Yeoman (F)—often referred to as “yeomanettes”—were enlisted women who served in the United States Navy during World War I. They served  as yeoman—enlisted personnel who fulfill administrative and clerical duties. They worked as radio operators, stenographers, draftsman, recruiting agents, messengers, or filled any necessary role in naval district operations. Vague language in the Naval Reserve Act of 1916 made no specific gender requirements for service. This opened the door to the over 11,000 women who enlisted as yeoman (F) from 1917 to 1918.

Thousands of men volunteered or were drafted into the Navy after the Act of 1916. Despite the growth in membership, the Navy remained shorthanded, and lacked personnel in critical clerical and administrative work.  Secretary of the Navy Josephus Daniels (1862-1948) utilized the unclear language in the 1916 Naval Reserve Act to address the shortage. On March 19, 1917, the Bureau of Navigation sent letters to naval district commanders informing them they could recruit women into the Naval Coast Defense.

The yeomen (F) enlisted for the standard four years. The Navy added the suffix (F) for female after yeoman to make it easier to separate the women from the men. Most women were discharged by July 1919, as the Navy returned to peacetime activities. Yeoman (F) served for two to three years and many continued to work for the United States Military in a civilian capacity after the war. This 1918 photograph in the Scottish Rite Masonic Museum & Library collection shows a group of women identified as the yeoman (F) first class of New London, Connecticut.  

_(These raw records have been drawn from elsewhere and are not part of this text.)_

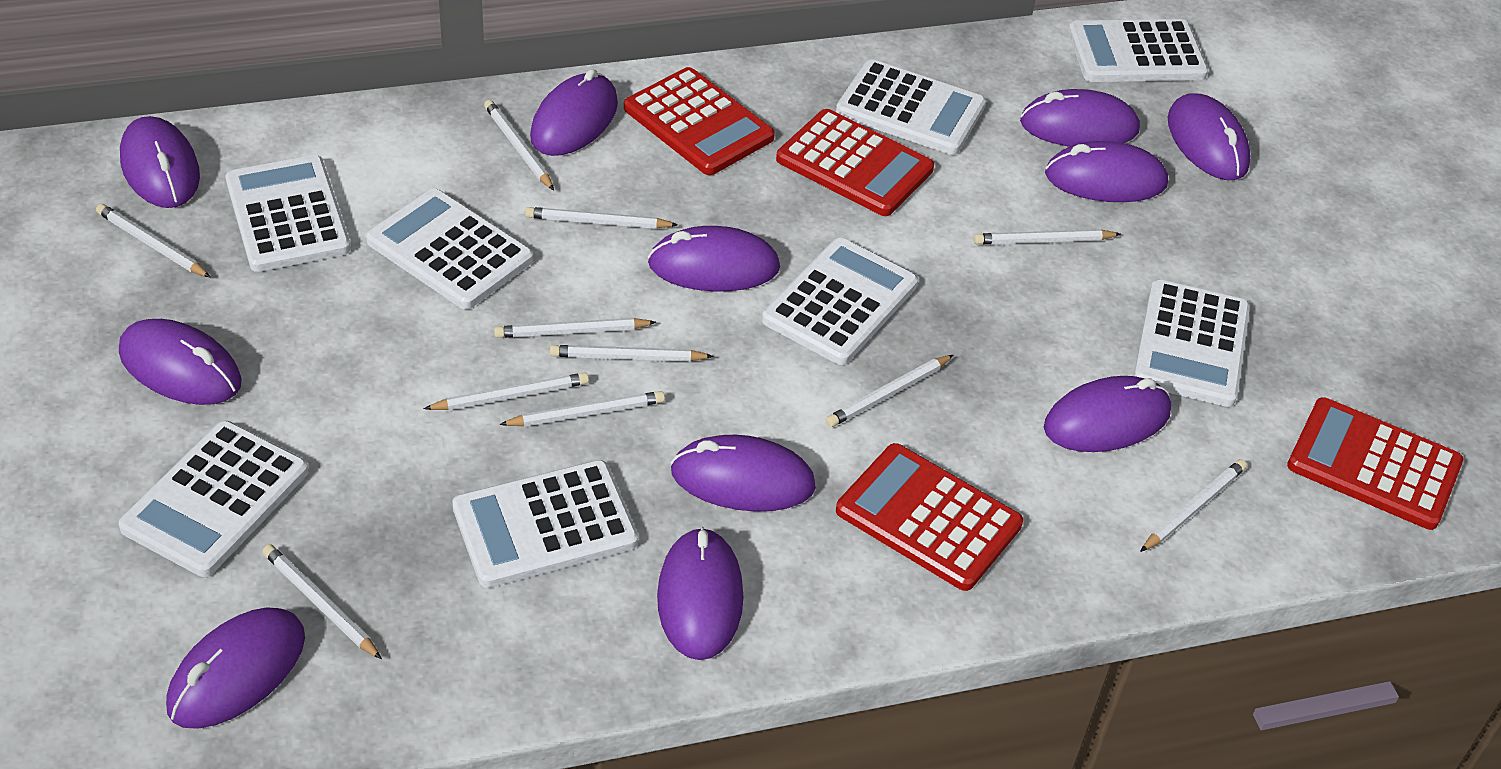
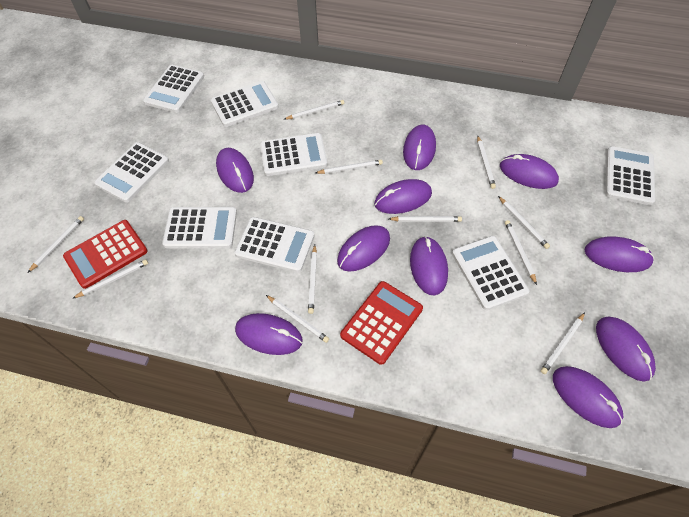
purple mouse: 11 -> 10
red calculator: 4 -> 2

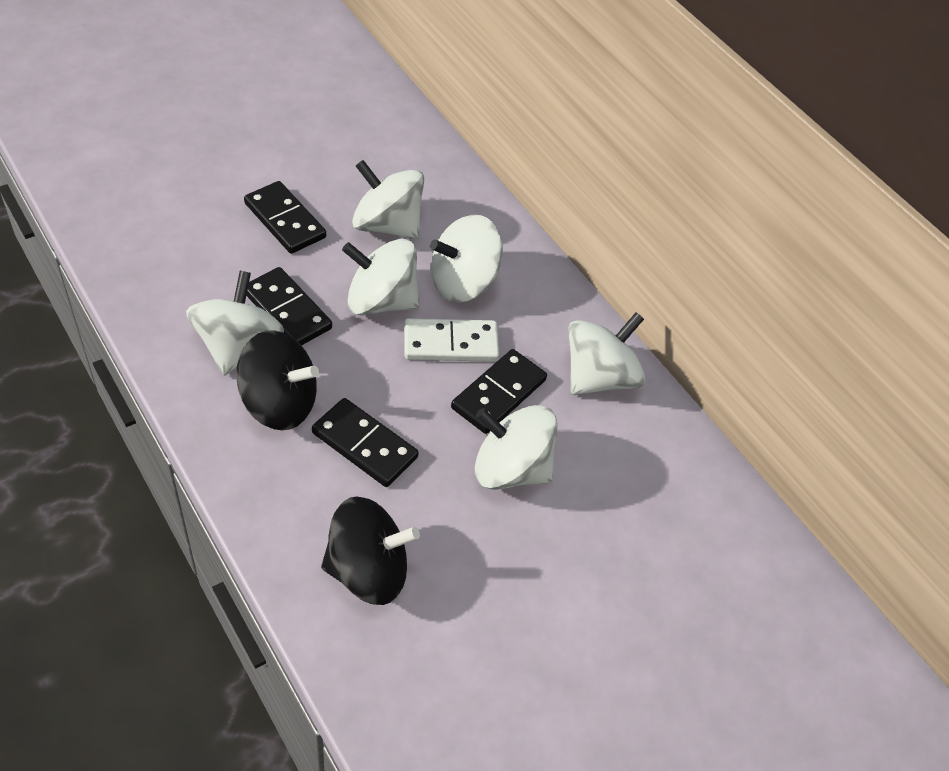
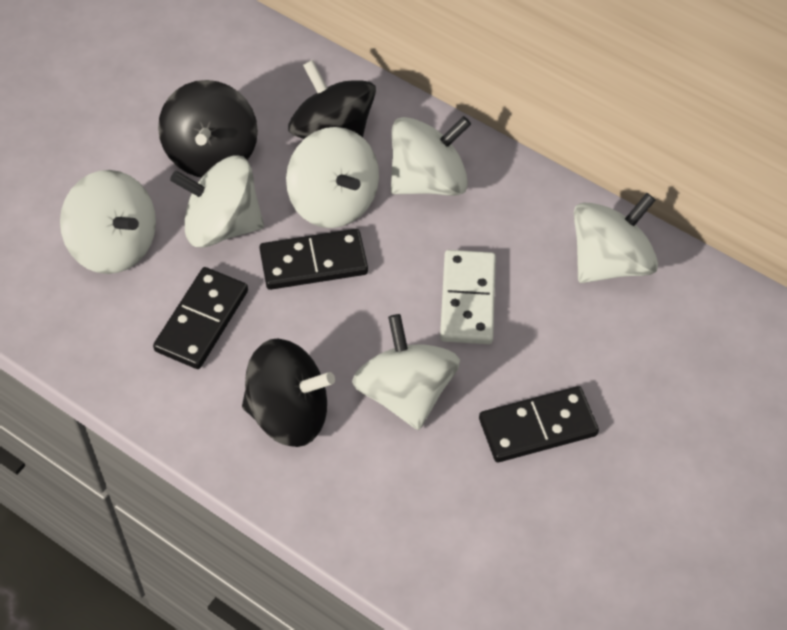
black domino: 4 -> 3
black spinning top: 2 -> 3

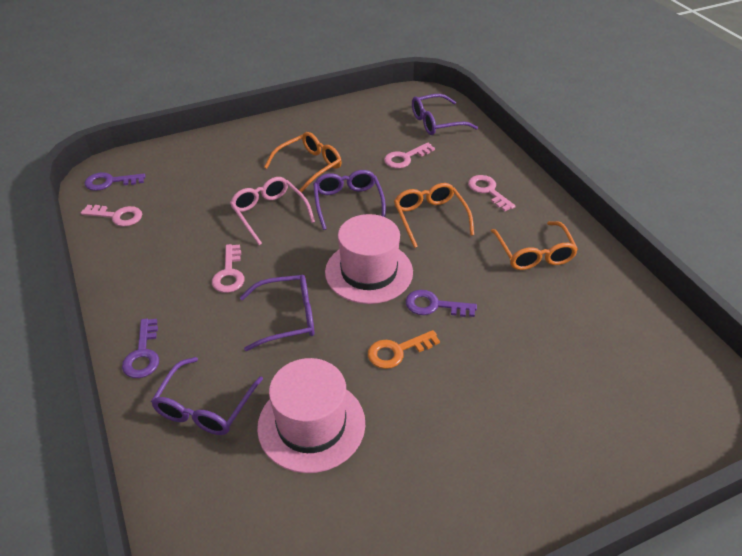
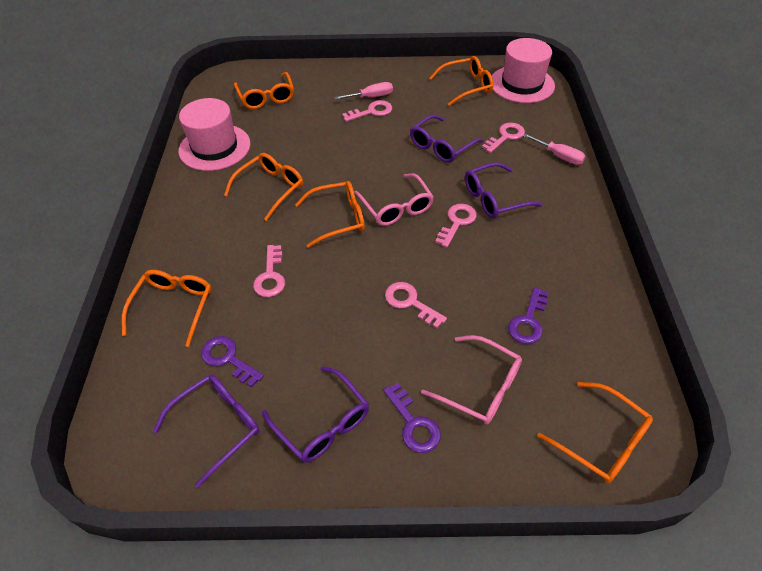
orange glasses: 3 -> 6
orange key: 1 -> 0
pink glasses: 1 -> 2
pink key: 4 -> 5
pink screwdriver: 0 -> 2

The women pictured wear the yeoman (F) uniform—a "Norfolk" style navy blue jacket with gold buttons, a navy colored A-line cloth skirt, and a felt navy blue wide-brimmed, flat-crowned hat. The Navy took several months to create and issue a formal uniform to the newly enlisted female yeoman. In intervening months, yeoman (F) uniforms included multicolored variations of either homemade or locally purchased items. In a June 19, 1917, New York Times article, detailed specifications for the new uniform going out for contract included the measurements, fabric, cut, and style of the new uniforms.  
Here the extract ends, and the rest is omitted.